With a baby to feed and about $100 less for groceries than before, Ana said she has had to make difficult choices with her budget, which was already stretched thin.
“It’s been a real shock,” she explained. “My son is eating solid food now, but I have to hold back because the benefits don’t last through the month anymore.”
Emergency measures
EAs were part of a series of programmes the US government implemented in March 2020 to stave off economic insecurity, as families across the country reeled from the effects of the COVID-19 pandemic.
As the economy slumped amid lockdowns and uncertainty about the virus, many worried that the country was on the edge of a severe increase in poverty.
But instead, the opposite happened. A proliferation of expanded government programmes — bolstering unemployment insurance and other benefits — slashed poverty rates nearly in half from pre-pandemic levels.
Expanded allotments for the Supplemental Nutrition Assistance Program (SNAP), which helps low-income individuals buy food, were one such effort. “These temporary increases were hugely successful at pushing back against hunger and hardship,” said Dottie Rosenbaum, who studies food benefit programmes with the Center for Budget and Policy Priorities.
“It’s striking that, during this period of economic crisis, food insecurity held steady and actually reached 20-year lows for families with children.”
In the last quarter of 2021, one study estimated that the EAs were keeping more than 4 million people in the US out of poverty. They also decreased child poverty by 14 percent in states where they were issued.
While all 50 states in the US initially utilised the EAs, by late last year 17 states had ended their pandemic emergency declarations and returned to previous benefit levels.
However, 32 states continued to offer the EAs until they came to an end as a result of the December spending bill.
Some factors, such as SNAP’s annual cost-of-living adjustment and an increase in benefit maximums, may ease the hardship for recipients of food assistance. But the reality remains stark: Without the EAs, SNAP beneficiaries will receive an average of about $6.10 per day in 2023.

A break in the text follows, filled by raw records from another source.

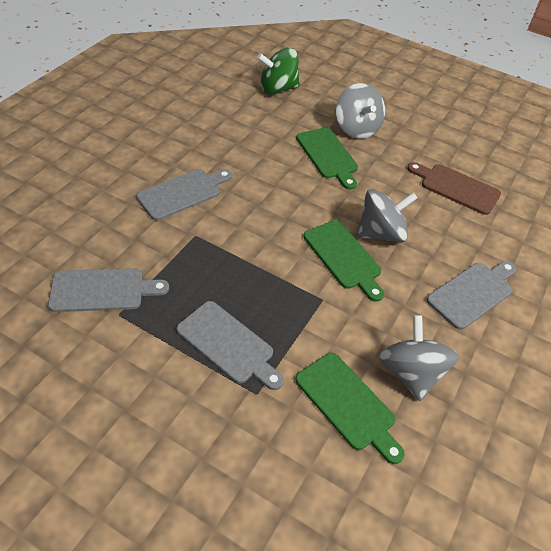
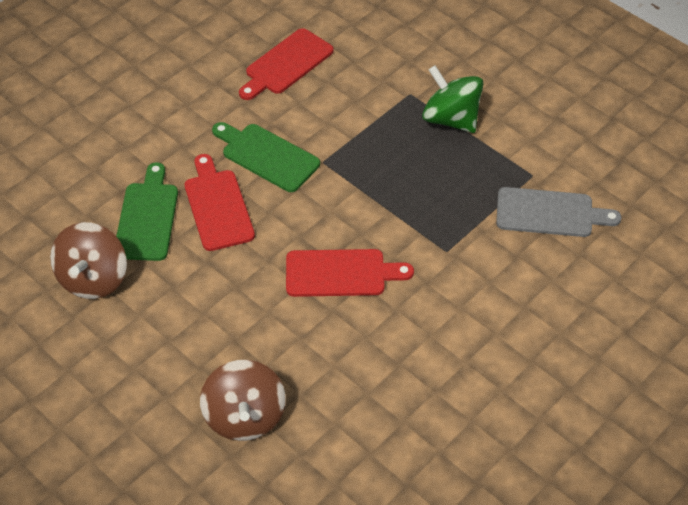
brown cutting board: 1 -> 0
brown spinning top: 0 -> 2
green cutting board: 3 -> 2
grey cutting board: 4 -> 1
grey spinning top: 3 -> 0
red cutting board: 0 -> 3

Becky Silva, director of government relations at the California Association of Food Banks, said that families also have to account for the strain of inflation on household budgets.
“Food prices have already gone through the roof,” Silva told Al Jazeera over a phone call. “And now 5 million people in California are experiencing this drop in their benefits. It’s going to be devastating.”
Strain on food pantries
Workers at food pantries and other community organisations say they are already struggling to meet the high demand from households needing assistance. Many lack the resources to plug the holes left by the end of emergency benefits.
“We have already been seeing an increase in demand for SLO Food Bank services since the fall of last year, even before the end of emergency allotments,” Andrea Keisler, a community programmes director for a food bank in San Luis Obispo County in California’s Central Coast, told Al Jazeera over email.
“Now, starting in April, we are anticipating an even higher demand for our services.”
Because a handful of states ended EAs before the others, companies have already been able to measure the effect of losing access to boosted benefits, according to Stacy Taylor, the head of policy and partnerships at the tech firm Propel. Her company makes software that allows SNAP recipients to track their benefits.
In a January analysis, Propel found that people described “visiting a food pantry, relying on others for meals, eating less, and skipping meals at higher levels in states no longer issuing emergency allotments”.
Taylor said that, while numerous factors can contribute to food insecurity, EAs have been an “essential” part of addressing the issue. They grant recipients more wiggle room within their budget, allowing them to make payments for other essential needs, including rent and utilities.
Relying on food pantries and other resources can mean less flexibility in other ways too. Ana said she is fortunate to be living in a shelter that offers daily meals — but those meals are only available at certain times of the day.
That can add to the difficulty of finding and scheduling work, especially for those who have trouble accessing transportation.
“We’re hanging in there,” Ana said. “But everything is so expensive, and I’m a single mother. It’s very hard.”